You asked if I had any advice to when you start up? Just one: Don`t bite over more than you can chew, and start slow with simple, inexpensive ingredients. It will be soap anyway. 

Start with a simple recipe, no colors and no fragrance. Get to know the stages of the soap batter, how it behaves. 
Oh, and one last thing: 
Line up everything you are going to use, have them handy. Keep papertowels etc. ready to wipe up spills etc. I could go on and on, but will stop here.


----------



## Desirae

MySoapyHeart said:


> Desirae - have you read threads in the beginners forum? When I was new here, I read everything I could find in there, and so very much of the info I found there gave me most of the answers I needed. Don`t miss out on the threads and topics in there, so much usefull stuff in there : )
> 
> Also, Shunt then also advised you to start a new thread, that is a good idea, you will perhaps get more answers : )
> 
> That said - if it is ok by the mods that I post my reply anyway, I would like to. Because I was _almost _done typing a reply : P*
> *
> Desirae, don`t let my answering you  stop you from making a new thread with your questions, if you have some that you can`t find in the forum, ok?*
> 
> Zap test* is to check if the soap has active lye in it, which means that the saponification is still going on. For that test you simly wet your finger with water, rub the soap gently and then let your finger touch your tongue. Feel a zap? Lye still active. It stops zapping after the lye has done its job. Btw - If you get zapped with soap that has still active lye in it you _will _know! It feels like the zap you feel if you put your tongue on the end of a battery. Hence the very accurate name of the test - _ZAP_, lol.
> 
> You may encounter both new beginners or hardcore, long time soapers, that swear by a special chemical called *Phenolphthalein.* This chemical will turn pink if there is any active lye present. But I personally feel this is just an unneccesary thing and waste of money, when you much quicker can do the zap test that doesn`t involve buying expensive stuff like that. Others may disagree of course.
> 
> If you are unsure of anything just ask and you can be certain that someone will help you along the way, when you are ready to make your first CP : )
> *
> Glass is not a good idea for lyewater.* Reason is that over time the lye will etch the glass with tiny microscopic tears, and one day those tears will cause the glass to suddenly break.
> Very bad if the glass container is empty at the time. _Catastrophic _if it has lye water in it...
> 
> *The reason for using plastic* with the correct number is that the #5 plastic will not melt, react to, or be affected by, the high level af alkaline lye.
> 
> Containers that can be used in soaping (soap batter and lyewater) has the code 5 in a triangle symbol, and PP letters.
> 
> You asked if I had any advice to when you start up? Just one: Don`t bite over more than you can chew, and start slow with simple, inexpensive ingredients. It will be soap anyway.
> 
> Start with a simple recipe, no colors and no fragrance. Get to know the stages of the soap batter, how it behaves.
> Oh, and one last thing:
> Line up everything you are going to use, have them handy. Keep papertowels etc. ready to wipe up spills etc. I could go on and on, but will stop here.

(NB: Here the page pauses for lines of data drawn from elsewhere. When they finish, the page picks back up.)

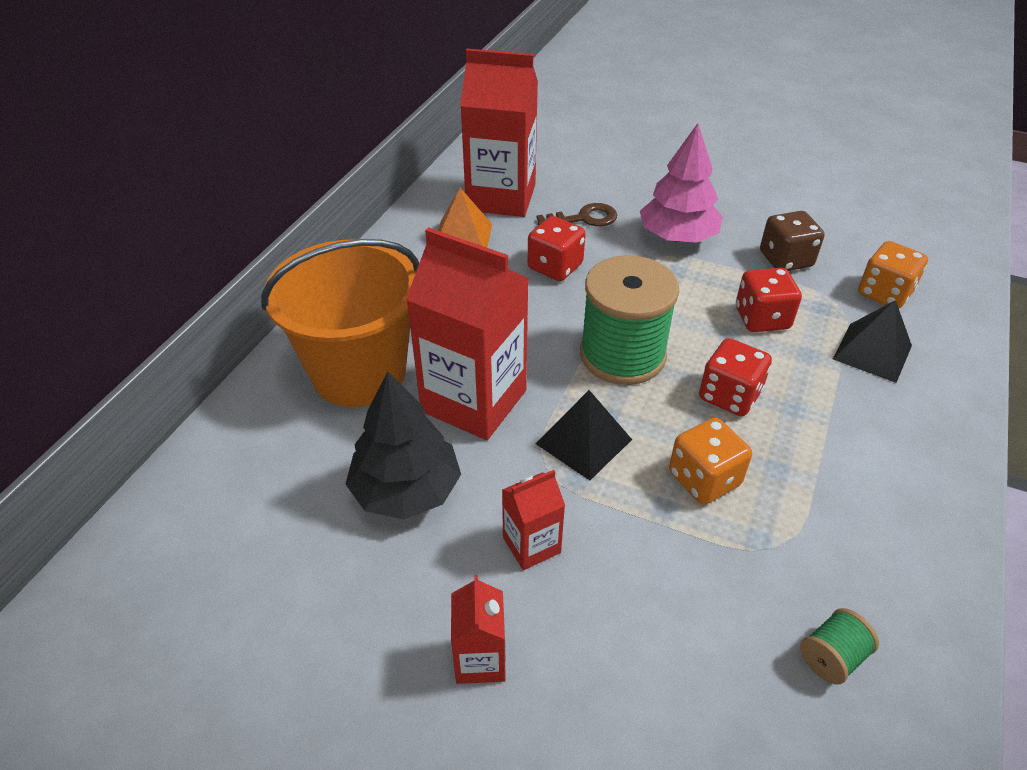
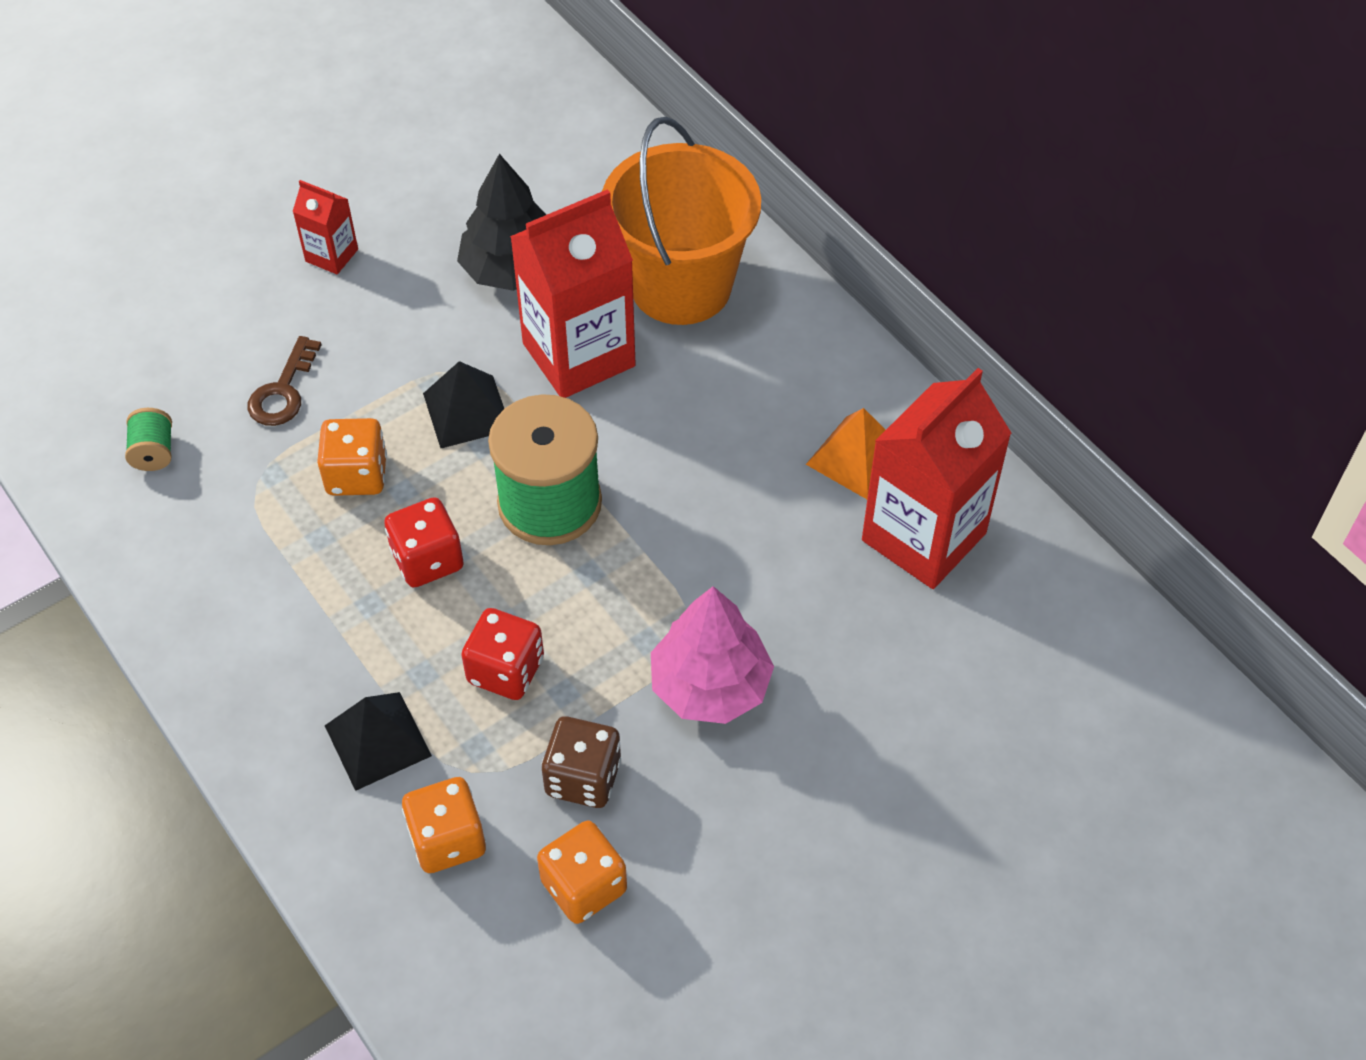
camera: 120 degrees right, 10 degrees up
(531, 545) = (394, 324): red carton -> none
(555, 267) = (737, 521): red dice -> none
(584, 218) = (817, 604): brown key -> brown key (283, 391)
(839, 235) = (584, 886): none -> orange dice

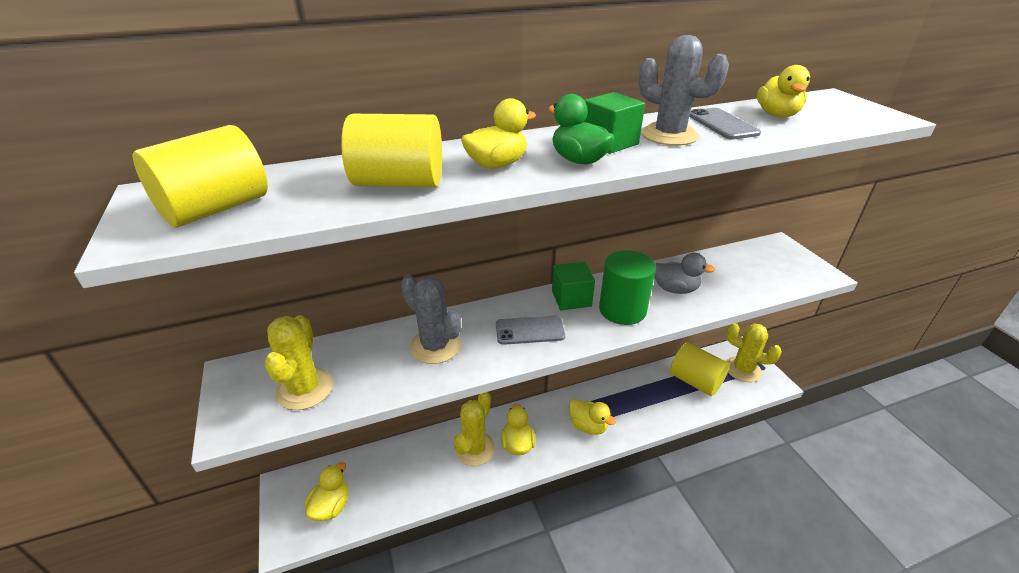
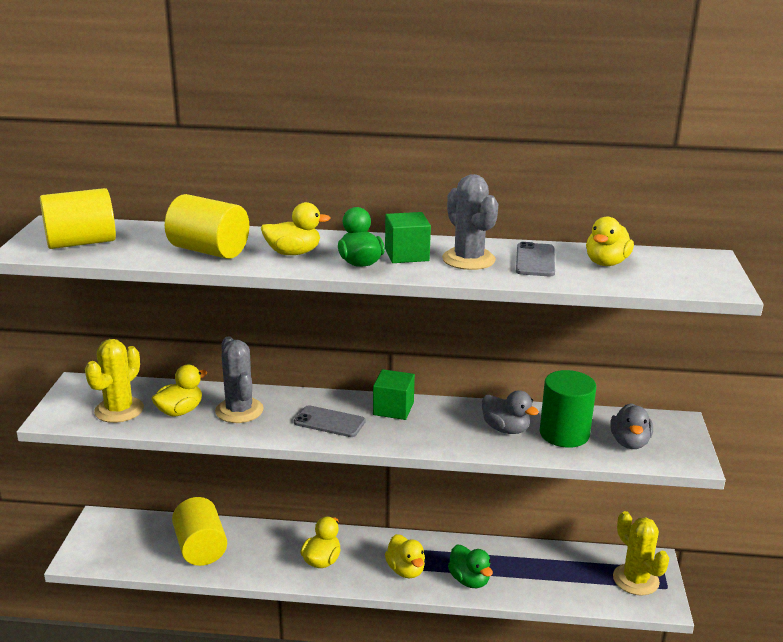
camera: 25 degrees right, 10 degrees down
(331, 506) = (125, 548): yellow duck -> yellow duck (180, 411)
(474, 449) = (278, 550): yellow cactus -> none
(622, 310) = (432, 431): green cylinder -> green cylinder (564, 434)
(639, 415) = (469, 580): none -> green duck
(695, 381) = (564, 571): yellow cylinder -> yellow cylinder (201, 548)
(769, 272) = (629, 443): none -> grey duck

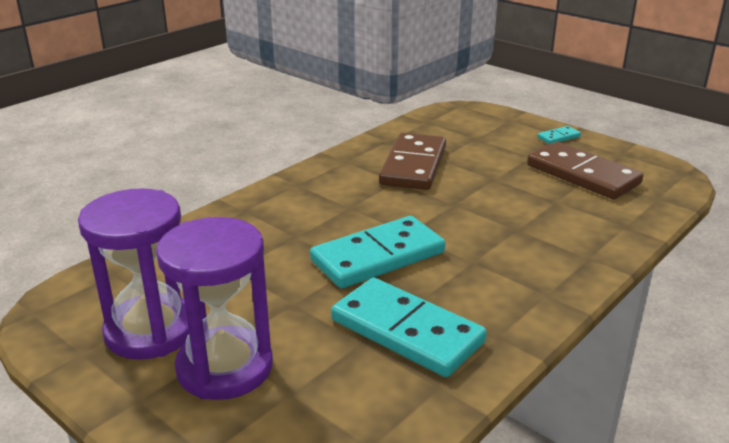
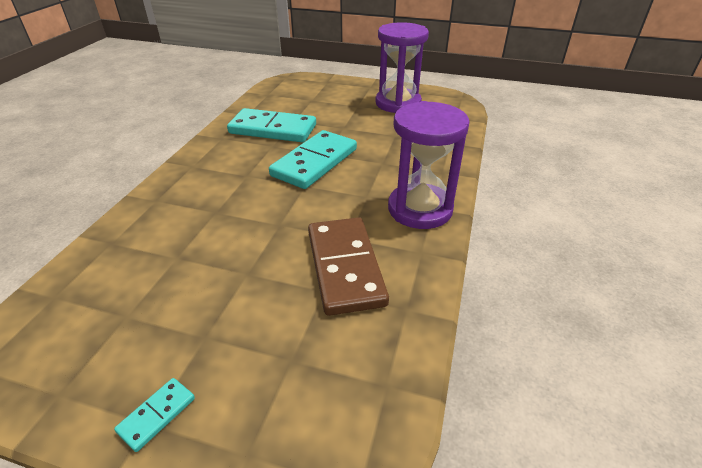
camera: 155 degrees right, 10 degrees up
(225, 367) = (348, 100): purple hourglass -> purple hourglass (420, 209)
(582, 175) = (137, 314): brown domino -> none

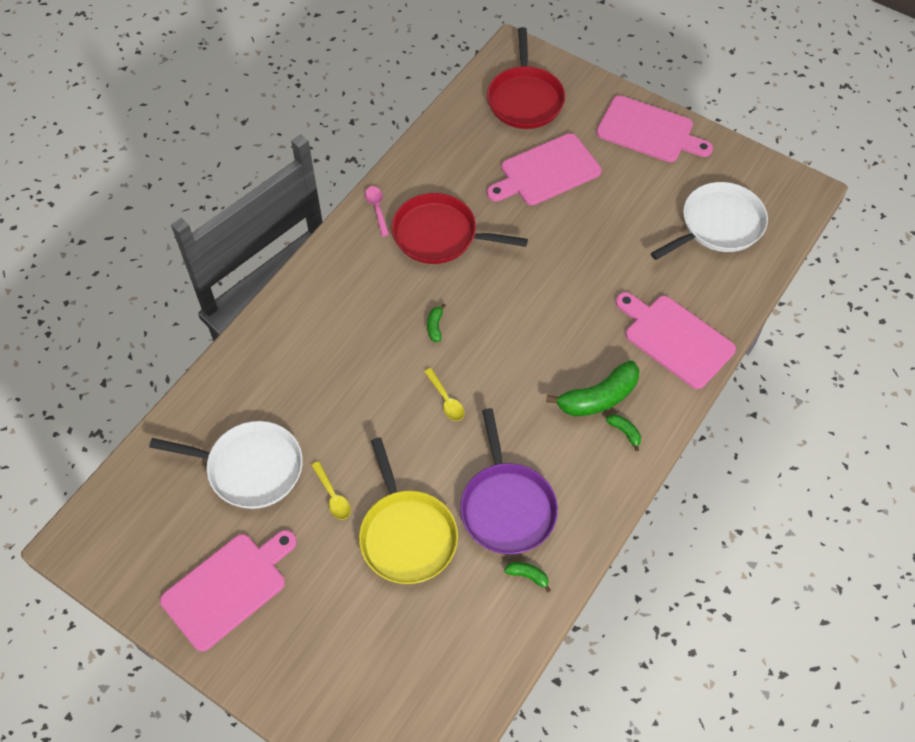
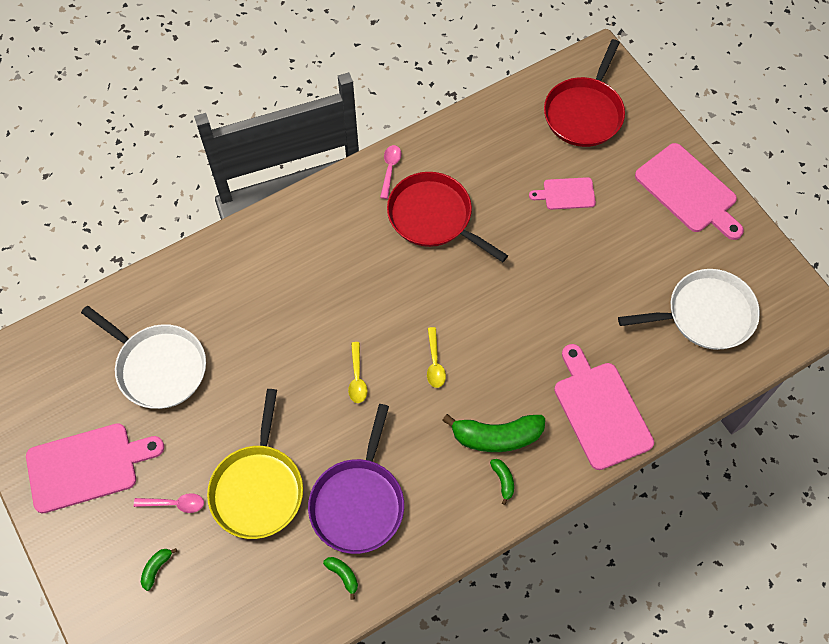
camera: 25 degrees right, 5 degrees up
(332, 495) = (214, 423): yellow spoon -> yellow spoon (434, 362)
(334, 584) = (174, 504): none -> pink spoon
(435, 326) = (384, 304): green banana -> green banana (156, 568)
(546, 171) = (566, 194): pink cutting board -> pink cutting board, size x0.55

Thanks a million for the info, I will go check those threads you mentioned. Appreciate your help. Have a great weekend


----------



## Desirae

shunt2011 said:


> You may want to post your question in the lye soap forum. Rather than start a new topic within a topic. You will likely get more answers. Also if you read back at least 10 pages in the beginners forum you will find a lot of great information.


 Can you give me the link to be able to do that, I tried to figure out how to start a new post but didn't see anything that was obvious


----------



## penelopejane

Desirae said:


> Can you give me the link to be able to do that, I tried to figure out how to start a new post but didn't see anything that was obvious



Go back to the main forum page for the "beginners" or "lye based" or "Bath and body" posts and you will find a blue "new thread" button on the top left corner. Click on that.

http://www.soapmakingforum.com/forumdisplay.php?f=19

Just FYI you can delete most of a post you reply to but you have to keep th it's between the brackets at the beginning and end of the post. That way the person knows you've replied but doesn't have to scroll through their post twice. It is a pain to do on a mobile but easy on a computer!


----------



## Desirae

[Just FYI you can delete most of a post you reply to but you have to keep th it's between the brackets at the beginning and end of the post. That way the person knows you've replied but doesn't have to scroll through their post twice. It is a pain to do on a mobile but easy on a computer![/QUOTE]
 Thanks for both pieces of info, I guess it's obvious  I'm totally new to the whole forum thing, this is completely  out  of my realm of what I do online,  usually I'll read through  them but this is the 1st time ever posting to one.  Thanks for all of your guys help


----------



## MySoapyHeart

Desirae said:


> Thanks a million for the info, I will go check those threads you mentioned. Appreciate your help. Have a great weekend



You are so welcome, Desirae!

Have a great weekend you too : )


----------



## Desirae

Update: I took the cornstarch out completely, so now my recipe looks like this and viola it worked my bb are no longer falling apart, just need to tweak my FO and colorant amount.

1cup baking soda
3/4 cup citric acid
1/4 cup epsom salt
2tablespoon shea or cocoa butter but not both
2tablespoon CO melted
2 tablespoon kaolin clay
Mica for coloring

Rubbing alcohol few squires just to add a tad more wetness then used metal bb molds, immediately take them out, very lightly spray each side of bb with alcohol then put in cupcake paper and inside the cupcake pan and put in the cold oven to try out overnight and most the next day (letting them til I get home from work)

I tried doing a coffee one last night, it worked but I used fresh coffee and you can smell it at all, the FO I bought from natures garden stinks, then I added wet coffee grounds, nope didn't work so shifted those out then added 1 tablespoon of dry coffee grounds.

Thoughts anyone


----------